Etwas von den Socken und sehr erstaunt über das was ich da roch, antwortete ich ihm gehorsam: "nun, da ist Vanille, Toffee oder Karamell, hey, Honig? Wow! Und Malz."
"Und jetzt nimmst Du ein kleines Schlückchen, kaust den Whisky, schieb ihn ein wenig durch den Mund. Da Du so viel Alkohol nicht gewohnt bist, wirst Du deutlich weniger Nuancen erkennen als dieser Whisky beinhaltet.
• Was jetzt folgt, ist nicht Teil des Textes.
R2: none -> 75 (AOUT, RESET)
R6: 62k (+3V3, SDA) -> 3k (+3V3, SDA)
Aber ein oder 2 Gläschen in der Woche und Du wirst nach 2 Wochen die ersten richtigen Geschmackserlebnisse haben. Und, was meinst Du?"
"Ähm, keine Seife, ne, lecker, ich bin überrascht, ein wenig süß, fast wie Sherry?"
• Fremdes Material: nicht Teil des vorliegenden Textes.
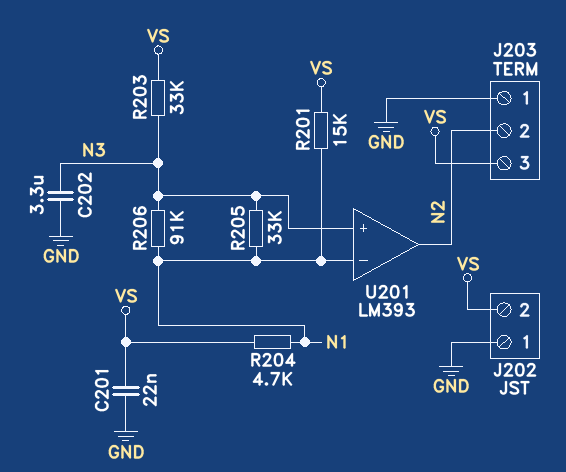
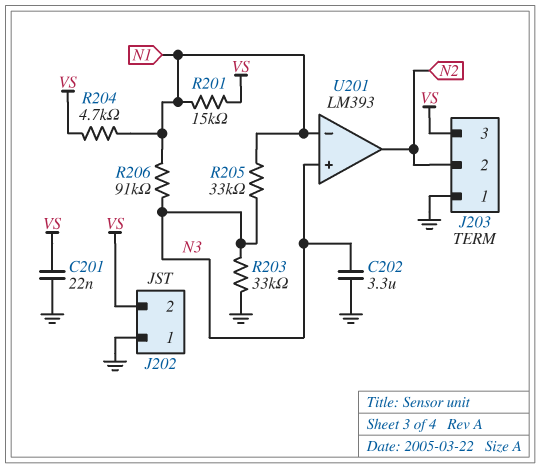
R203: 33k (N3, VS) -> 33k (GND, N3)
"Das war der Balvenie Double Wood, wir fahren fort mit dem 10-jährigen Talisker", damit nahm er das 2. Glas zur Hand und forderte mich auf, ihm gleich zu tun. "Und? Was sagt Deine Nase jetzt?"
Ich vollzog also das erlernte Ritual und war wiederum überrascht. "Ähm, das riecht nach Lager- oder Kaminfeuer, würzig, und wieder malzig." Ohne weitere Aufforderung nahm ich ein Schlückchen, "boah, der ist ja klasse! Der schmeckt auch noch nach Lagerfeuer, und er wärmt wie eines. Ist da Pfeffer drin oder was?"
Mein Freund lächelte: "na? Seife? Oder etwa olfaktorische Vielfalt und geschmackliche Erlebnisse? Ich habe zwischenzeitlich 30 verschiedene Scotch genossen und alle riechen und schmecken unterschiedlich!"
Dann nahm er die dritte Flasche zur Hand, sah mich erwartungsvoll an und öffnete sie. Fast augenblicklich füllte sich der Raum mit dem Geruch einer frisch geteerten Straße. Er grinste, wohl ob meines staunenden und vollständig verwirrten Gesichts. "Das", sagte er, "ist ein Ardbeg! Ein Ardbeg braucht Übung und Geduld. Wenn man sich mit diesem Whisky aber angefreundet hat, dann liebt man ihn."
2 Jahre sind vergangen seit diesem Abend. Whisky ist mir zu einer Art Hobby geworden. Und weil ich zu der Zeit etwas Zeit hatte, habe ich einen Shop für Scotch Whisky umgesetzt. Jetzt, im Oktober 2007, umfasst der Shop etwa 220 Whisky. Ich habe immer noch nicht alle probiert, freue mich aber schon darauf. Und auf die nächsten 200 Single Malt Scotch Whisky.